So what if you’re a man who also uses hair product and your breath has constant undertones of coffee and self-deprecation? That fact is about as pertinent to you as is Owen Wilson’s nose to defining him.
When two people get into a legitimate fight in front of your face, it rarely looks like the stuff you see in a Jackie Chan movie. (Like Shanghai Noon, right Owen? Classic.) No, as a matter of fact, a boy you know who writes articles and isn’t allowed to use personal pronouns witnessed a fight at his local outdoor mall just a few months ago as he walked out of the theater with a charming young lady on his arm.
When she finally noticed the fight he had been staring at for thirty seconds trying to figure out what on earth was happening, she at last came to the conclusion that it was, in fact, a fight. And then she tensed up and became extremely uncomfortable, but let’s talk about that later. These guys looked like they were hugging vigorously. Nothing you haven’t seen in an MTV soap opera, right? Until they started flailing their arms, clawing at each other’s hair, pulling on one another’s shirts and otherwise making very little sense at all. As the boy and his lady walked nonchalantly by, another man began to shout at the two, as if to grace the scene with his commentary and spice up the fight with a little pulse-spiking inspiration for the two very pissed-off combatants. And then the final player came onto the board, running valiantly with his absence of hair blowing in the wind, rushing into the eye of the storm to stretch his arms out and take the final blow from the fighters on either side until they finally calmed down and lived happily ever after.
Not only is that a true story, but, if you look closely enough, it works as a three-point metaphor, which will now be presented in ascending order of importance.
1. The two men desperately grabbing for hair, skin and cloth to affect the other mimic the desperation of opinionated bullies grasping at straws of hate to take someone down.
2. The six people in the story represent the six people you will find in the world. The two men fighting are simply ordinaries who have opinions that clash. The uncomfortable girl on the boy’s arm is the blushing person who deals with the conflict by pretending it isn’t happening. The dude shouting in the background, urging the combatants on represents what you’ll see most of – the douches who throw themselves into arguments, using places such as YouTube as a medium, just for toots and titters. The guy who rushes in to save the day is the guy who rushes in to save the day (although that doesn't always work). And at last, the sixth person is the boy, the jerk who just wanted to go home and watch some Arrested Development and neither cared nor had the guts to intervene – sad, but true.
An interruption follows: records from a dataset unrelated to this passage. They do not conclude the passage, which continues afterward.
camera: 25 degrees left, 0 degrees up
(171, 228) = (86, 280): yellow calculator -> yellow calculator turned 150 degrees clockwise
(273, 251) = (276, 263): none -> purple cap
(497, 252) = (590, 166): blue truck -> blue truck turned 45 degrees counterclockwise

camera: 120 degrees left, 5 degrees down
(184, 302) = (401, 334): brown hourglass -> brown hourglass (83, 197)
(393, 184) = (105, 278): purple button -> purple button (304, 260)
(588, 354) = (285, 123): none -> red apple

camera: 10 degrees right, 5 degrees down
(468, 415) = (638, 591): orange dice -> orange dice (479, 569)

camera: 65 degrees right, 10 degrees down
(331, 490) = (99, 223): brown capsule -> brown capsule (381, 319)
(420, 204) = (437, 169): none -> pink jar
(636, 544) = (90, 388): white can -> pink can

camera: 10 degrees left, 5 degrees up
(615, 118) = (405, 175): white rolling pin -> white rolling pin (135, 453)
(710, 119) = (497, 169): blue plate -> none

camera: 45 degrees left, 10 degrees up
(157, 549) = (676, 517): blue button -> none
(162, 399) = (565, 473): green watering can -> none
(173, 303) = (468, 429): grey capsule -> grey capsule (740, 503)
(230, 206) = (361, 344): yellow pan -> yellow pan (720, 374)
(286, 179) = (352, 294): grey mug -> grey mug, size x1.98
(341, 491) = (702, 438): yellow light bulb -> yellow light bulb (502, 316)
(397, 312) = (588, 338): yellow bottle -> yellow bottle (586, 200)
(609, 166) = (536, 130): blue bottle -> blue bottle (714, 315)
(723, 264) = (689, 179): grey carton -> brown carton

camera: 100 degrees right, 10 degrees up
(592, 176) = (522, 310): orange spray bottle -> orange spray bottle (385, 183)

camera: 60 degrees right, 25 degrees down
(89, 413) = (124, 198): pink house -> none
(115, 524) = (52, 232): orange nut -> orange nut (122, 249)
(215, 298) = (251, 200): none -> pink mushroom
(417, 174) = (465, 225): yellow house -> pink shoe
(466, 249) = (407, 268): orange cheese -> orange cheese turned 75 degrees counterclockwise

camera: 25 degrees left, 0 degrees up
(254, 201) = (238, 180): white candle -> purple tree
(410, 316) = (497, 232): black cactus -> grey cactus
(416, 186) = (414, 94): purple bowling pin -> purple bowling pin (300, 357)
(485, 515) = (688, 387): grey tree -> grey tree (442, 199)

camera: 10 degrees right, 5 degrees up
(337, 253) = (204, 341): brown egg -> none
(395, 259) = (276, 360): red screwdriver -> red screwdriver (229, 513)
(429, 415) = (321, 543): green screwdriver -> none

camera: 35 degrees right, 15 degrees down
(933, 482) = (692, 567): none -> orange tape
3. The third and final point of this long and convoluted metaphor begins with an apology. If you were too enraptured by this little side-story to notice that it doesn’t actually have any relevance to the title of this series, please accept a writer’s sincerest sorry. A guy saw a fight and that doesn’t really explain why people’s opinions don’t matter; it does, however, offer an example of total irrelevance, which, it turns out, is totally relevant to this particular entry.
So there it is at last: a point. Their opinions are irrelevant. Congrats on making this unmitigated disaster work.